The Price of Learning
October 20, 1957
Because of their love for us, or because of the spirit of sincere service, parents, and others also, do many things for us⎯and so often, so many of us find ourselves so much on the receiving side. There is scarcely a parent worthy the name who wouldn’t do anything he could in honor do to help his child acquire the essentials for a full and effective life.
But this we must remember, as parents and as children, as teachers and as students, and is all the relationships of life: There are some things you can give another person, and some things you cannot give him, except as he is willing to reach out and take them, and pay the price of making them a part of himself. This principle applies to studying, to developing talents, to absorbing knowledge, to acquiring skills, and to the learning of all the lessons of life.
When a student is faced with an examination for which he poorly prepared (when he is cramming and trying to take in overnight the knowledge he should long before have absorbed in small doses), perhaps most parents, with their soft and sympathetic hearts, would, if it were possible, literally learn their children’s lessons for them⎯English and algebra and calculus and chemistry, and all else, including some of the more sobering lessons of life⎯if they could. But there are some things we cannot learn for anyone else; there are some things we cannot do for anyone else.
We can encourage; we can teach; we can hire others to teach; we can pay the tuition; we can provide the tools and the texts, the instruments and opportunities, but he who learns must be willing to pay the price, in work, in study, in the pain of practice, in earnestness of effort. (The Lord God himself cannot⎯or will not⎯make of us something we are not willing to pay the price of becoming.)

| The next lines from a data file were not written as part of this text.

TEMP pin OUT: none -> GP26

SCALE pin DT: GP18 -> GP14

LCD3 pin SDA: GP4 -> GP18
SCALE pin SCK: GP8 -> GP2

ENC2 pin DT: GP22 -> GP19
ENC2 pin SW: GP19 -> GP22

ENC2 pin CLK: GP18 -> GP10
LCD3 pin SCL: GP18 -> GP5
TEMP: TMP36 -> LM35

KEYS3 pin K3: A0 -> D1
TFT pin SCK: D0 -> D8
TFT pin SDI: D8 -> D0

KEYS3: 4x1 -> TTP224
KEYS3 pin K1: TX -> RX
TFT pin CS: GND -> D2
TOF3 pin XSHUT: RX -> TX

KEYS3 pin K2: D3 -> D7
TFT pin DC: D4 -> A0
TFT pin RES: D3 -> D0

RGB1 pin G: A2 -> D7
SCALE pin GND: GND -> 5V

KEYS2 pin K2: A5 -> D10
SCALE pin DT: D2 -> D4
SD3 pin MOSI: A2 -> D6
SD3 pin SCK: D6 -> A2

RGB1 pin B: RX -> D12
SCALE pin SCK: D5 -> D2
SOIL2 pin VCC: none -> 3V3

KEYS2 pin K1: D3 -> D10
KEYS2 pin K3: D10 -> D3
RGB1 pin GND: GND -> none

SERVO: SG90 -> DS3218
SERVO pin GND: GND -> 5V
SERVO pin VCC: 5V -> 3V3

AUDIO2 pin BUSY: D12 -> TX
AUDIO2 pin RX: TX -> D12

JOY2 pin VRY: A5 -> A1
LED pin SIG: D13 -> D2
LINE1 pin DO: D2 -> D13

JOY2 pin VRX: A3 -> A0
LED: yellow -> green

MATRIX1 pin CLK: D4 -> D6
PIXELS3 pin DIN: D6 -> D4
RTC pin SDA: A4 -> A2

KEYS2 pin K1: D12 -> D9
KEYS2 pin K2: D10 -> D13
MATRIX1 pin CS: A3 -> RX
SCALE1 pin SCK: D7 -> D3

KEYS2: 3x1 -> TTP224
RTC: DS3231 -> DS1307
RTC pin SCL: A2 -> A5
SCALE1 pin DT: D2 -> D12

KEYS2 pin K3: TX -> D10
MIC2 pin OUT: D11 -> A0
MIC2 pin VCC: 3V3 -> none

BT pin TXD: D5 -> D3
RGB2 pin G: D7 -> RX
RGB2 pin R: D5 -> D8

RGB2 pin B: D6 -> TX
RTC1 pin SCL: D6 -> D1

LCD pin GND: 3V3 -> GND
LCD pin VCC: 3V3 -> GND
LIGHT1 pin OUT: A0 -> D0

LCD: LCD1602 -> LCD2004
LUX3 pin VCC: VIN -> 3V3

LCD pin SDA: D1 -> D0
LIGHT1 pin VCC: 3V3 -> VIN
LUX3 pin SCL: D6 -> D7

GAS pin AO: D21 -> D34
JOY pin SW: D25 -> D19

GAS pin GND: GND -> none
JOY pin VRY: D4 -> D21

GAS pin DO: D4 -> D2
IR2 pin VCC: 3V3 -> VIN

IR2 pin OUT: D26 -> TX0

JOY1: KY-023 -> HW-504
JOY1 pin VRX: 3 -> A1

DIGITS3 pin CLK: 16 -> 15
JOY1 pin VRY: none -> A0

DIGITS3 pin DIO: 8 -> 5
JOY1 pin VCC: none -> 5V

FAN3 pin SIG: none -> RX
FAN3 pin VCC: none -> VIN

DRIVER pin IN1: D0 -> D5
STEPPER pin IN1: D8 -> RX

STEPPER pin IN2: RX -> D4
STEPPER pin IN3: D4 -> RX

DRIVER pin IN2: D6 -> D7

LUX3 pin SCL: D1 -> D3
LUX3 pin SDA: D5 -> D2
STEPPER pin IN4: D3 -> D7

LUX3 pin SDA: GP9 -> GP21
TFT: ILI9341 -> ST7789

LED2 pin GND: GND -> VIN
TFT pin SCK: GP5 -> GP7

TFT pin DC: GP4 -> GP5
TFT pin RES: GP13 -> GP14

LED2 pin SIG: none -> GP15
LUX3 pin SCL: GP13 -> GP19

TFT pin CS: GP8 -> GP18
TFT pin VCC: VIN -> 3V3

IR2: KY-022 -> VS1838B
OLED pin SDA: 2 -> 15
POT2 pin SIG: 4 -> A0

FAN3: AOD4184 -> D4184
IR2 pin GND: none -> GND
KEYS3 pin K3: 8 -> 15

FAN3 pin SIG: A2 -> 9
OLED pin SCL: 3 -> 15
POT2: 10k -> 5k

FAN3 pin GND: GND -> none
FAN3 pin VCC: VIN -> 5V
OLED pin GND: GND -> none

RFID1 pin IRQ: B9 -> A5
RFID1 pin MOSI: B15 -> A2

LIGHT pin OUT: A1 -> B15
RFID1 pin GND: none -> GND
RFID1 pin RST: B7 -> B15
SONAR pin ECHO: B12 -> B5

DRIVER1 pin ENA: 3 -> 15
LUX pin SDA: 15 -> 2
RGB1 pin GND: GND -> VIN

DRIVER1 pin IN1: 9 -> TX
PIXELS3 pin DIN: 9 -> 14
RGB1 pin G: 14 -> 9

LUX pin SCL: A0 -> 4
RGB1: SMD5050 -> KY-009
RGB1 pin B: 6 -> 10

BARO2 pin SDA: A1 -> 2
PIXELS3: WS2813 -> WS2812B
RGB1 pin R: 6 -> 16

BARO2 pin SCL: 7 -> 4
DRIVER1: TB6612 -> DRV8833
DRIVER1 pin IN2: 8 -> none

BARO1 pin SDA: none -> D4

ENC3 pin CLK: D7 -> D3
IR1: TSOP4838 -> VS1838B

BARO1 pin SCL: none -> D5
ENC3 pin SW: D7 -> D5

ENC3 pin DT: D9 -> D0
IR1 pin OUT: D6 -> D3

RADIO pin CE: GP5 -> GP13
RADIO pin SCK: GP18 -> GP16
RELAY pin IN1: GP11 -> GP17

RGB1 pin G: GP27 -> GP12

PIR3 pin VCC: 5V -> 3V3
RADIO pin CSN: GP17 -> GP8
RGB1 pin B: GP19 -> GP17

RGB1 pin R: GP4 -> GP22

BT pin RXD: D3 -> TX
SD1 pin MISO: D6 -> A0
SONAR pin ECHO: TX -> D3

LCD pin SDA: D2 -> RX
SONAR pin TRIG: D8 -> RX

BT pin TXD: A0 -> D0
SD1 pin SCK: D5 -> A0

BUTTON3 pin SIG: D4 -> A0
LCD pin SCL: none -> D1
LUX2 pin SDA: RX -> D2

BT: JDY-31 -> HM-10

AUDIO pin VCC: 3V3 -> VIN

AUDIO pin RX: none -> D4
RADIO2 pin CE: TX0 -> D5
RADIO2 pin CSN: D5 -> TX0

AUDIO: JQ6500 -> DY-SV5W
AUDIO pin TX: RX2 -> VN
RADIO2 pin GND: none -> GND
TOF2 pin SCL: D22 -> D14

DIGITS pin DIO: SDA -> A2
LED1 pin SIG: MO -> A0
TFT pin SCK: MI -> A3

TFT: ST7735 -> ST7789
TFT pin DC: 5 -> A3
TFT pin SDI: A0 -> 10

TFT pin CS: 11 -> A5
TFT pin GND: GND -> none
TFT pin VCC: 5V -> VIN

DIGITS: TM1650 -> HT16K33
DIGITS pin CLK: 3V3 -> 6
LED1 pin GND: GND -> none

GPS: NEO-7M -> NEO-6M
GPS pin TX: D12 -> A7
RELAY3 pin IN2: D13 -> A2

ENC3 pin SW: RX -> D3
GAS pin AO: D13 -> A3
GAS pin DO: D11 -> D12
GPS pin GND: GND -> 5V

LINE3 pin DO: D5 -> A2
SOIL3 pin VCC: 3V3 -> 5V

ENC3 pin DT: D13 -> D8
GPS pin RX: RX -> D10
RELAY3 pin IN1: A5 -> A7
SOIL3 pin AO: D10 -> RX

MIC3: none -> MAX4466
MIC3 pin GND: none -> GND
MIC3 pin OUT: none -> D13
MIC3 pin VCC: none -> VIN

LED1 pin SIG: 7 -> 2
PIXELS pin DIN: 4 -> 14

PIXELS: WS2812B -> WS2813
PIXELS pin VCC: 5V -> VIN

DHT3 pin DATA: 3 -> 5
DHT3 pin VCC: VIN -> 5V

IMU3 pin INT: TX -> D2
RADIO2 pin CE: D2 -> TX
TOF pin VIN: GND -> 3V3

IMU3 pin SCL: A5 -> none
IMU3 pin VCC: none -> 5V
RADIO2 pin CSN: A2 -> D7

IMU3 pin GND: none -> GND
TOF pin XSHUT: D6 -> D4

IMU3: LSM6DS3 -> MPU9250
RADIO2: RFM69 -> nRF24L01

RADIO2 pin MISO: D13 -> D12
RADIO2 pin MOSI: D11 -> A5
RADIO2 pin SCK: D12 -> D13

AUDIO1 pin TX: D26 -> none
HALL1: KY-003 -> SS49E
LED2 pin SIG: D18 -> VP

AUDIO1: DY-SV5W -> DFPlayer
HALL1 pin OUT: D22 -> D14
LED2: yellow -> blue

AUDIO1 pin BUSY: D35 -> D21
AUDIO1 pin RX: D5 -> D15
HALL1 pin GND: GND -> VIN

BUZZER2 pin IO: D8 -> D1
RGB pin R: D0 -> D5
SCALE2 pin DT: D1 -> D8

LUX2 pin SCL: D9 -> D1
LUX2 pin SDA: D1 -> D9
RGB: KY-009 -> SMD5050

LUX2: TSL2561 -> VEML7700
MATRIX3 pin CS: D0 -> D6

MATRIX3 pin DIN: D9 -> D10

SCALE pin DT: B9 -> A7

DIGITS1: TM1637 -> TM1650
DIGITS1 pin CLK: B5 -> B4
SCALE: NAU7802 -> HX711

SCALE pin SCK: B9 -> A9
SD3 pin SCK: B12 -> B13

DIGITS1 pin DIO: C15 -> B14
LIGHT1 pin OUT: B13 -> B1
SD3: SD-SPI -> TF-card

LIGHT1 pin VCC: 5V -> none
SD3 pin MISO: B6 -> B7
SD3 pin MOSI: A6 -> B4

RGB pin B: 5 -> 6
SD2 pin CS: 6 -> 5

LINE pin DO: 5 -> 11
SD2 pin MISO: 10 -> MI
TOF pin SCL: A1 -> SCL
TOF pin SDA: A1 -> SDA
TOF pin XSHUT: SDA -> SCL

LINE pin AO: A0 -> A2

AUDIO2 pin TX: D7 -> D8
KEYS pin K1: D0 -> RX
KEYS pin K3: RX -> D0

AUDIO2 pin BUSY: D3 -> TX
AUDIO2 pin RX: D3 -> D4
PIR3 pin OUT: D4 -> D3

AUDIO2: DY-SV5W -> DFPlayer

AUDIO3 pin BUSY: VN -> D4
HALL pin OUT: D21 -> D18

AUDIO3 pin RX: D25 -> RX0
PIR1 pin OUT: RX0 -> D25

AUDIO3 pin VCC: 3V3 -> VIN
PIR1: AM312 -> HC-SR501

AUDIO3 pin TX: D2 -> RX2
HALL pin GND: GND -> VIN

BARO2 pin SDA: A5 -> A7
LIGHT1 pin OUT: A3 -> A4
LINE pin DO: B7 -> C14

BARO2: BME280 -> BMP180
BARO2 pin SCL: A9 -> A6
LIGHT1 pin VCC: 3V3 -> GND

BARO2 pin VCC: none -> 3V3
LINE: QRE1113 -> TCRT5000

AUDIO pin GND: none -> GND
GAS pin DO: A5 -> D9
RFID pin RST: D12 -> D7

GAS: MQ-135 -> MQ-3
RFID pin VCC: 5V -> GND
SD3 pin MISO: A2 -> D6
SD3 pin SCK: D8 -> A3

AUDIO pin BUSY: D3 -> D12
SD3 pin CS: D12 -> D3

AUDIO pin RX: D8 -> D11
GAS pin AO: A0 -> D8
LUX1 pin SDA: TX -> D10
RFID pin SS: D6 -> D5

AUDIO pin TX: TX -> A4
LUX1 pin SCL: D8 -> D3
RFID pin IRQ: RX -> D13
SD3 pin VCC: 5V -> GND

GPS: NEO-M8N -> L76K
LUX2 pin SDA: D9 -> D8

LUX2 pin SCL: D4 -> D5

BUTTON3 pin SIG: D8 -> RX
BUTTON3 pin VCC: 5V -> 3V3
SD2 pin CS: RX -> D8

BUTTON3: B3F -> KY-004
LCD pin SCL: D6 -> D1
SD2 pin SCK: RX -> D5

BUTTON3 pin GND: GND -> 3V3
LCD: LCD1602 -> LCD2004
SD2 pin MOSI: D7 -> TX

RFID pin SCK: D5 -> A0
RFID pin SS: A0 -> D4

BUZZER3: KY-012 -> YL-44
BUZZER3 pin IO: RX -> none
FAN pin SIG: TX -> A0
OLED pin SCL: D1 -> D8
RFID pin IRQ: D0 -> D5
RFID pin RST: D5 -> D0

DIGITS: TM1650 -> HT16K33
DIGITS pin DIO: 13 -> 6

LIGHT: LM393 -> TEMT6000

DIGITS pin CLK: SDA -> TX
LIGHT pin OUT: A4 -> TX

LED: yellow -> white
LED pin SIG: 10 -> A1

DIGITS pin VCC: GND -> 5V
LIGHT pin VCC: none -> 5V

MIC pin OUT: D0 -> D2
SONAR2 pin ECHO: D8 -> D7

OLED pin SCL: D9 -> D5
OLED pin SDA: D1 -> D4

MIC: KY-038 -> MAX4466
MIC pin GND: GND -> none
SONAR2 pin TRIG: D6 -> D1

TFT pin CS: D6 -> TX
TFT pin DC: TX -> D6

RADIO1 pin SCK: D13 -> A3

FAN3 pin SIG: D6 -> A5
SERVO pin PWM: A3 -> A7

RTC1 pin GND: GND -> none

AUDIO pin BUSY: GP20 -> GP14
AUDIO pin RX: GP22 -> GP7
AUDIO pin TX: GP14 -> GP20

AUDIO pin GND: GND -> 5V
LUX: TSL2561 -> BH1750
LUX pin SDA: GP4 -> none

The effort of doing, of serving, of absorbing, of assimilating, is an inescapable part of the price we pay for acquiring within ourselves the good things that are offered. Help is always most effective when it comes in collaboration with our own efforts.
We call on Emerson to summarize the subject for us in this simple sentence: “Do the thing⎯and you shall have the power, but they who do not the thing have not the power.”
Neither parents, nor teachers, nor anyone else, can make of any of us what we are not willing to become, what we are not willing to work at. The principle of participation is one of the great and saving principles of life, both as to things pertaining to time, and to eternity, “Do the thing⎯and you shall have the power, but they who do not the thing have not the power.”